7. Practice Drills on Prepingo

Theoretical knowledge only takes you so far. To build genuine speed and accuracy on the Read and Complete task, you need repeated timed practice under realistic conditions. Here is a structured weekly drill plan you can run inside Prepingo's practice platform:

  1. Day 1–2: Untimed comprehension practice. Complete Read and Complete passages without a timer. Focus on understanding why each answer is correct — what grammatical or contextual clue confirmed the word? Write down any words you spelled incorrectly and review the American English spelling convention that applies.
  2. Day 3–4: Timed accuracy drills. Set a 3-minute timer and complete one passage per session. After each attempt, compare your answers against the correct ones and categorize your errors: was it a spelling error, a grammar error, or a vocabulary gap? Each error type requires a different fix.
  3. Day 5–7: Full adaptive mock tests. Run complete mock exams on Prepingo to practice the Read and Complete task in context — alongside the other question types, under the same cognitive load you will face on test day. This builds the stamina and mental switching speed the adaptive test demands.

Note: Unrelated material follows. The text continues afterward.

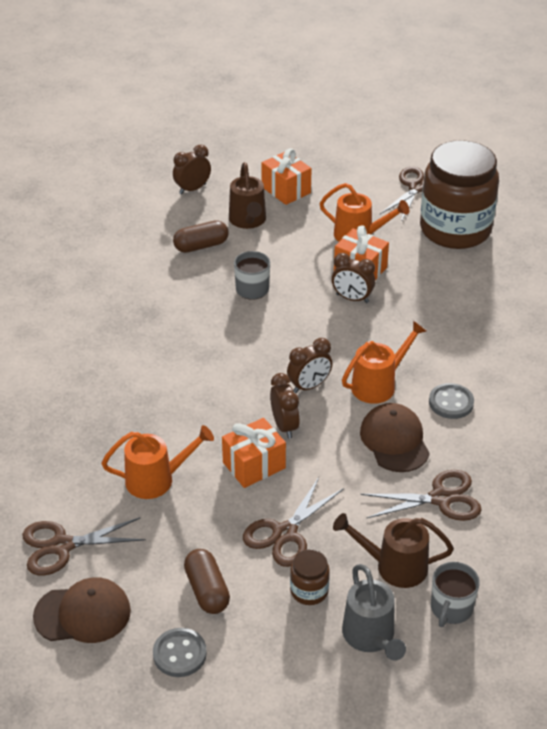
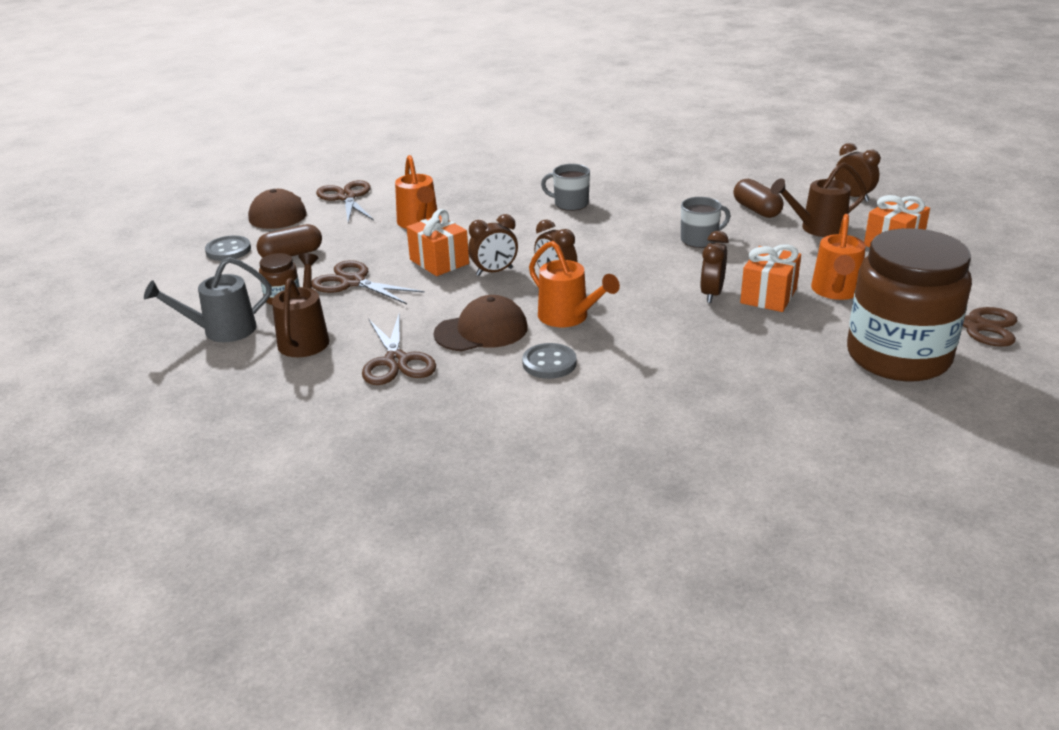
camera: 85 degrees right, 10 degrees down
(451, 609) = (245, 372): grey mug -> grey mug (570, 204)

The test rewards candidates who read actively and think in full sentences, not those who guess word by word. Train your brain to read for meaning first, and the missing letters will follow.

8. Frequently Asked Questions

How many Read and Complete questions appear on the DET?

The Read and Complete task appears 3 to 6 times on the adaptive portion of the test. Because the DET is adaptive, the exact number and difficulty of passages you receive will depend on how you perform on earlier questions.

Is the Read and Complete task the same as Fill in the Blanks?

No — they are two separate question types. Fill in the Blanks presents a single sentence with one incomplete word and gives you 20 seconds per sentence. Read and Complete gives you a full paragraph with multiple incomplete words and a 3-minute window for the whole passage. Both require American English spelling only.

What subscores does Read and Complete affect?

It contributes to your Literacy subscore (reading and writing accuracy) and your Comprehension subscore (reading and listening understanding). Performing well on this task has a meaningful impact on both of these dimensions of your overall DET score.

Can I use British spelling on the Read and Complete task?

No. Unlike most other DET question types — which accept both American and British spelling — the Read and Complete task and the Fill in the Blanks task only accept American English spelling. If you normally write British English, make sure you specifically practice American spellings: -ize, -or, -er, -ense endings and words like color, honor, center, and defense.

How much time should I spend on each word?

With 3 minutes for a passage that typically contains 8–12 incomplete words, you have roughly 15 seconds per gap — but that math only applies if you rush. The smarter approach is to read the whole passage first (about 45–60 seconds), then complete the words you know quickly, and use the final minute to work through any difficult gaps and proofread your spelling before clicking Continue.

What is the best way to prepare for this task?

The most effective preparation combines three habits: daily reading of academic and general-interest English texts to build contextual reading speed, deliberate spelling practice focused on American English conventions, and timed mock practice with real DET-format passages. Prepingo's adaptive practice platform covers all three — letting you drill Read and Complete questions in isolation or as part of a full mock test.